Gujarat’s per-capita NSDP (FY24-25 prices) is approximately ₹2.7-3.0 lakh — placing it in the top tier of large Indian states. Telangana leads among states with population above three crore, followed by Karnataka, Haryana, Tamil Nadu, and Gujarat. By that measure, Gujarat is a contender at the top, not the undisputed leader.

Compare this with key social indicators:

  • Child stunting (NFHS-5, 2019-21): Gujarat — 39%; National average — 35.5%
  • Female literacy: Gujarat — 70.7%; National average — 70.3% (slim margin)
  • Infant mortality rate (per 1,000 births): Gujarat — 28; National average — 28
  • Out-of-pocket health expenditure: Gujarat households spend a larger share than national average

Gujarat’s social indicators are roughly at the national average — which is concerning because the state’s per-capita income is far above national average. A state with ~₹3 lakh per-capita income should have substantially better social indicators than a state with ₹1.5 lakh per-capita income. Gujarat does not.


Why the Gap Persists

Several structural factors contribute:

1. Public spending pattern. Gujarat’s social sector spending (health + education + welfare) as a share of GSDP has historically been below the all-India average. The state’s strength has been in infrastructure investment, industrial promotion, and fiscal discipline — not in human development spending.

2. Tribal districts under-served. Gujarat’s tribal-dominated districts (Dahod, Panchmahal, Narmada) have human development indicators significantly below state averages. Tribal welfare schemes have been less effective in Gujarat than in some smaller states with similar tribal populations.

3. Female workforce participation low. Gujarat’s female labour force participation rate (~22-25%) is below the all-India average. Female workforce engagement is one of the strongest predictors of household-level human development.

4. Migrant worker conditions. Gujarat hosts a large migrant workforce in its diamond, textiles, and chemical industries.
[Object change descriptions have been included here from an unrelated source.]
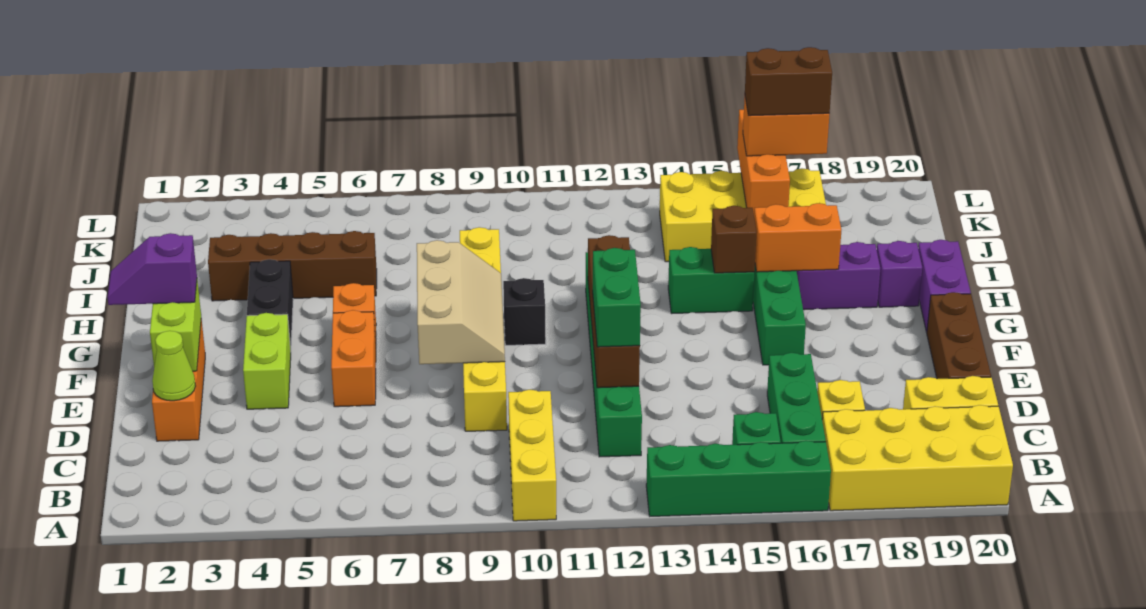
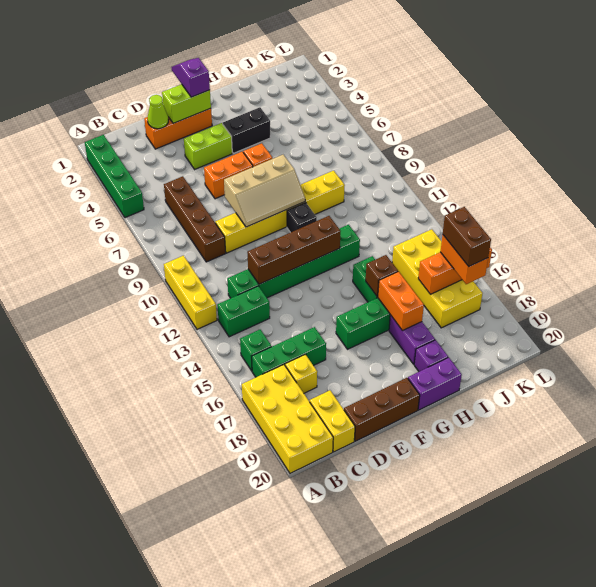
yellow brick A10:C10 level 1 -> yellow brick A10:A12 level 1
green brick A13:A16 level 1 -> green brick A2:A5 level 1
green brick D12:E12 level 3 -> green brick B13:C13 level 1
brown brick I3:I6 level 1 -> brown brick C6:C9 level 1

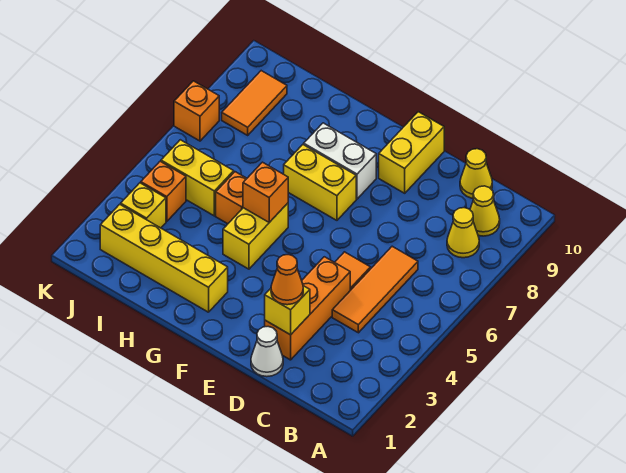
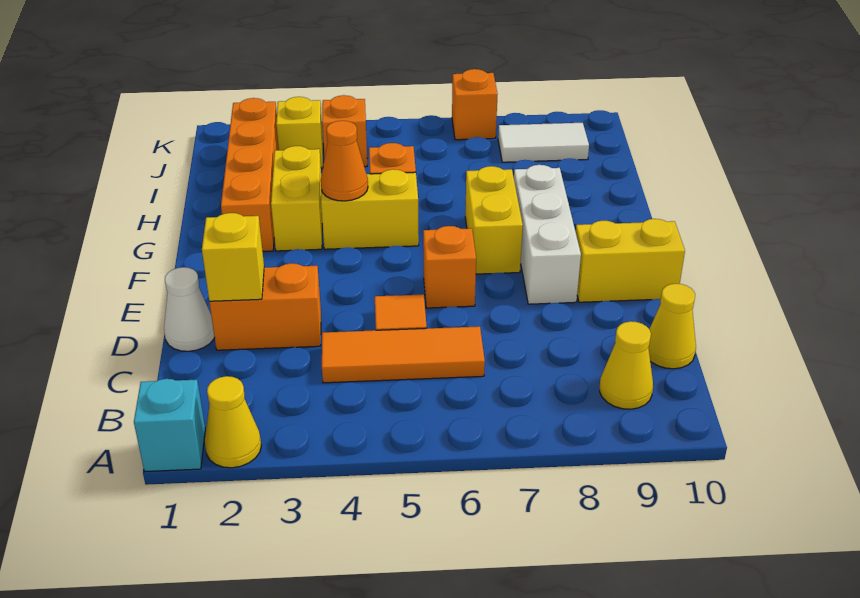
none -> cyan brick A1 level 1
yellow cone B8 level 1 -> yellow cone A2 level 1
orange brick D2:D4 level 1 -> orange brick D2:D3 level 1
orange cone D2 level 3 -> orange cone G4 level 2
white brick F8:G8 level 1 -> white brick E8:G8 level 1
yellow brick G2:J2 level 1 -> orange brick G2:J2 level 1
orange brick G5 level 2 -> orange brick E6 level 1
yellow brick I5:J5 level 1 -> yellow brick G3:H3 level 1
orange tile J8:J9 level 1 -> white tile J8:J9 level 1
Their living conditions and access to social services are inadequate, depressing aggregate human development indicators.


The Saurashtra-South Gujarat Divide

Gujarat’s development story is also one of regional inequality:

Region Profile
South Gujarat (Surat-Vadodara-Bharuch belt) Highest industrial output; highest income; best social indicators
Central Gujarat (Ahmedabad-Gandhinagar) Strong urban concentration; commercial centre
Saurashtra and Kutch Agricultural base; some industrial growth (Mundra Port); slower social development
Tribal Gujarat Eastern districts; significant development gap

The Vibrant Gujarat investment summit model has primarily benefited the South Gujarat industrial corridor. Saurashtra’s agricultural distress and Kutch’s water scarcity are less visible in development showcases.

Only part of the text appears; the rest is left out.